First, always pay attention to the support of a random variable. For example, $X$ has support $(0, \infty),$ which implies $P(X > 0) = 1.$ This is the reason that $P(-\sqrt{y} < X < \sqrt{y})$ becomes $P(0 < X < \sqrt{y}).$

Then when you move on to $Y = X^2,$ you must also have $P(Y > 0) = 1.$ One way to find the density function of $Y$ is to find its cumulative distribution function (CDF) and then take the derivative to get the density function. The CDF of $Y$ is:

$$F_Y(y) = P(Y \le y) = P(X^2 \le y) = \cdots = P(X \le \sqrt{y})\\ = 1 - P(X > \sqrt{y}) = 1 - e^{-\lambda(\sqrt{y})^2} = 1 - e^{-\lambda y},$$ for $y > 0.$

Just try to figure out each equal sign in this continued equation. You have most of it in your Question.
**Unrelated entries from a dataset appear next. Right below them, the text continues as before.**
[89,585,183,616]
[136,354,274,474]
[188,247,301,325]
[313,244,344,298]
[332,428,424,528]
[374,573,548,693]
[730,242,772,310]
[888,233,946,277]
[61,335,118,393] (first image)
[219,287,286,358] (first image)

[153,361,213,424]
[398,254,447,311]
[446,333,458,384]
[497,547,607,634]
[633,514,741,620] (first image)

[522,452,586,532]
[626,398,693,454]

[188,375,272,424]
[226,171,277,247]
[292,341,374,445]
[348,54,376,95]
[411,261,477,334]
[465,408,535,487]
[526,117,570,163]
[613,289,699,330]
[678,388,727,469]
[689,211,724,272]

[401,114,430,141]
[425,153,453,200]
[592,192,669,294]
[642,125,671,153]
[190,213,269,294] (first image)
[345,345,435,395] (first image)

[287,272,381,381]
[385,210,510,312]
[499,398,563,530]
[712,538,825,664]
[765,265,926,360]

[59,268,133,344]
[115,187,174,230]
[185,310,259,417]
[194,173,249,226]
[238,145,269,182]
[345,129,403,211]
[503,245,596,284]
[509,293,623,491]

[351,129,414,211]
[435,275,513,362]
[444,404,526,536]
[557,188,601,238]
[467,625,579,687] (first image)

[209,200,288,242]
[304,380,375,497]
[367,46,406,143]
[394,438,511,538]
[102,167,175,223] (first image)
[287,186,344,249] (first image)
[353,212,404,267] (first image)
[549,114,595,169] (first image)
Then the density function of $Y$ is

$$f_Y(y) = F_Y^\prime(y) = \frac{d}{dy}(1 - e^{-\lambda y}) = ???,$$ for $y > 0.$

Note: You may be in a rush to get ready for your exam, but you won't save time trying to start at the end of a string of ideas. Start at the beginning with examples and problems, and move forward step-by-step as efficiently as possible.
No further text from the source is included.